Iran Aktualita, 29 Januari 2022
(last modified Sat, 29 Jan 2022 06:08:58 GMT )
Jan 29, 2022 13:08 Asia/Jakarta
  • Rahbar Ayatullah Khamenei
    Rahbar Ayatullah Khamenei

Perkembangan di Iran selama sepekan lalu diwarnai sejumlah isu penting, di antaranya; Pertemuan Rahbar dengan Maddah Ahlul Bait di Hari Kelahiran Sayidah Fatimah Az-Zahra.

Selain itu masih ada isu lainnya seperti, Iran Tolak Kesepakatan Sementara dalam Perundingan Wina, Iran Tolak Syarat yang Ditetapkan AS dalam Perundingan Nuklir, Raisi: Pencabutan Sanksi, Tuntutan Utama Iran, Abdollahian: Perundingan Langsung Iran-AS Tak Pernah Terjadi, Masjedi: Iran dan Saudi Punya Tekad Politik untuk Selesaikan Masalah, Timnas Sepak Bola Iran Lolos ke Piala Dunia 2022, Menlu Iran ke Qatar: Pergerakan Militer Baru, Reproduksi Perang Yaman.

Rahbar: Sayidah Fatimah Harus Jadi Teladan di Semua Aspek

Pemimpin Besar Revolusi Islam Iran atau Rahbar, Ayatullah al-Udzma Sayid Ali Khamenei bertemu dengan puluhan maddah (pemuji) Ahlul Bait di Huseiniyah Imam Khomeini ra di Tehran pada Minggu (23/1/2022) pagi.

Pertemuan itu dilakukan bertepatan dengan hari kelahiran Sayidah Fatimah az-Zahra as, putri tercinta Rasulullah Saw.

Rahbar Ayatullah Khamenei

Berbicara tentang kedudukan luhur Sayidah Fatimah as, Rahbar menuturkan bahwa di antara karakteristik khusus wanita mulia ini, yang disinggung secara eksplisit dalam al-Quran, adalah memiliki kedudukan yang suci, bekerja karena Allah, mengabdi tanpa pamrih, dan punya posisi istimewa saat menghadapi kelompok batil dalam peristiwa Mubahalah.
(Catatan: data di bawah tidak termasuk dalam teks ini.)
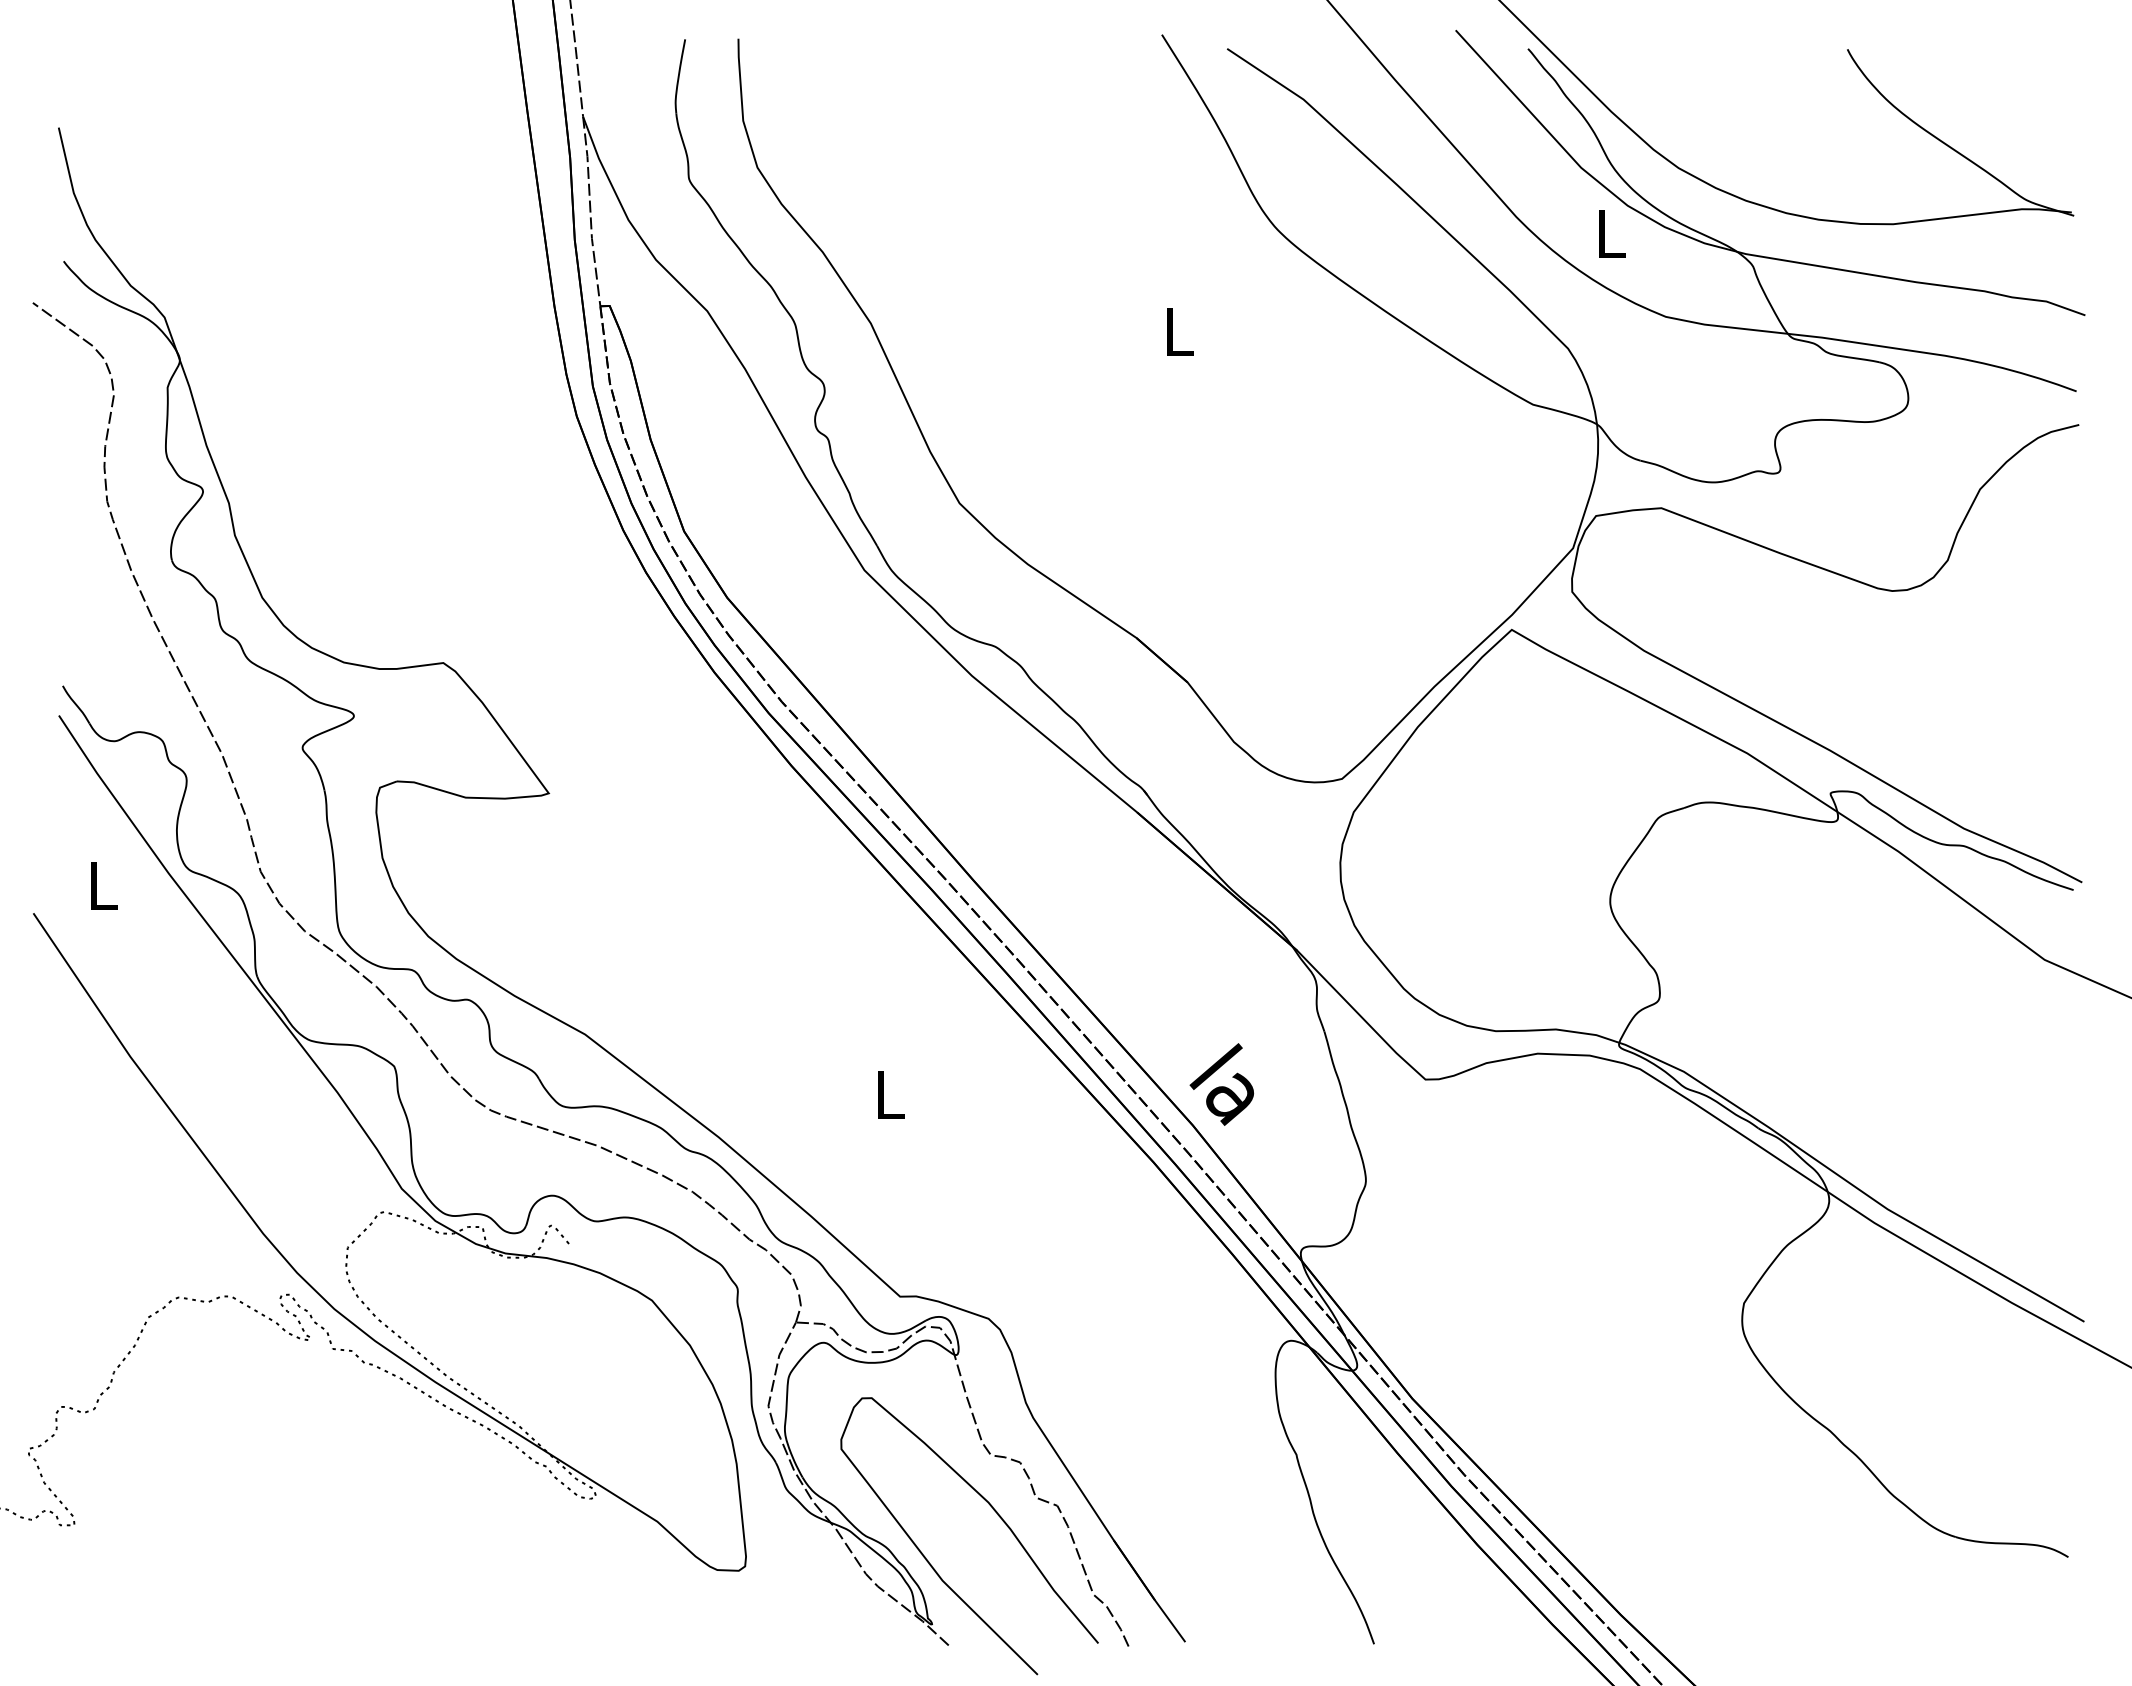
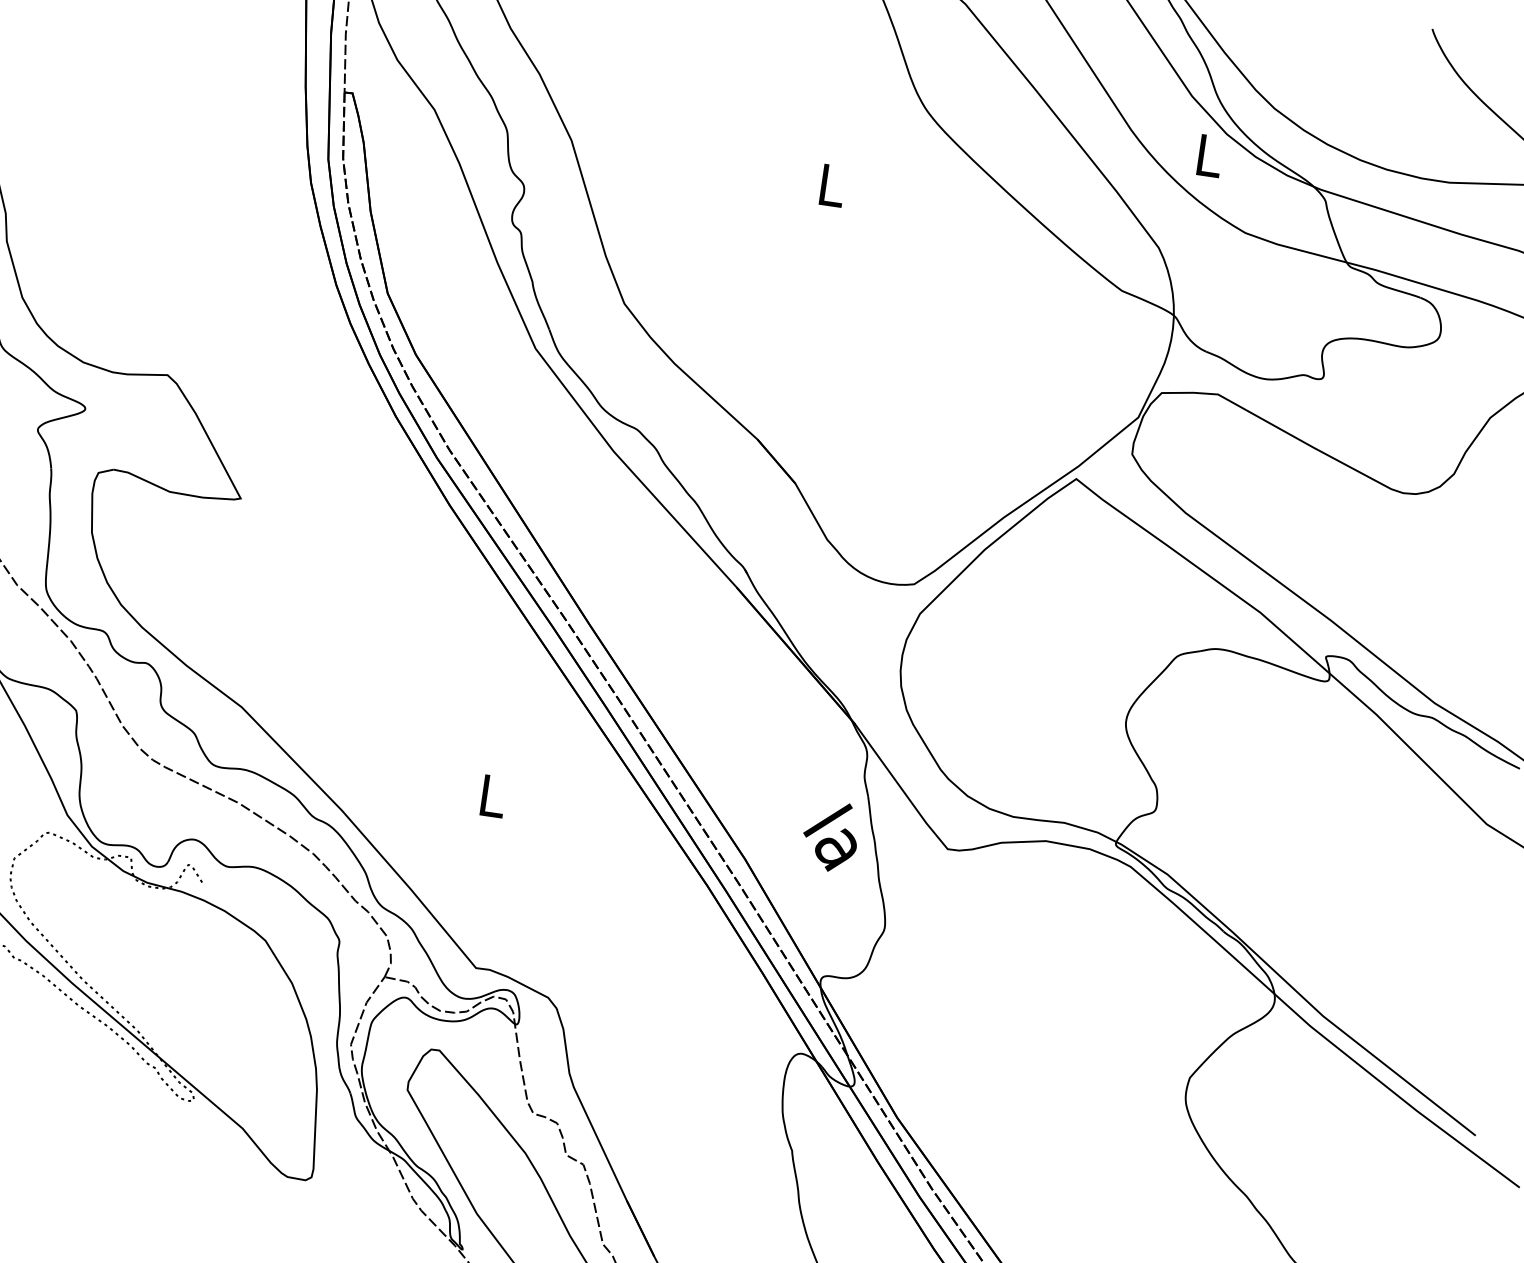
text: (1221, 1084) -> (830, 836), moved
"Berkat rahmat Ilahi, setelah kemenangan Revolusi Islam, masyarakat Iran telah meneladani Sayidah Fatimah. Selama 43 tahun terakhir, kita berulang kali menyaksikan gerakan (semangat) Sayidah Fatimah selama era Perang Pertahanan Suci, selama gerakan (kebangkitan) ilmiah, dan pelayanan tanpa pamrih yang diberikan oleh para syuhada seperti, Fakhrizadeh, para syuhada nuklir, dan para ilmuwan besar, seperti almarhum Kazemi Ashtiani," ujarnya.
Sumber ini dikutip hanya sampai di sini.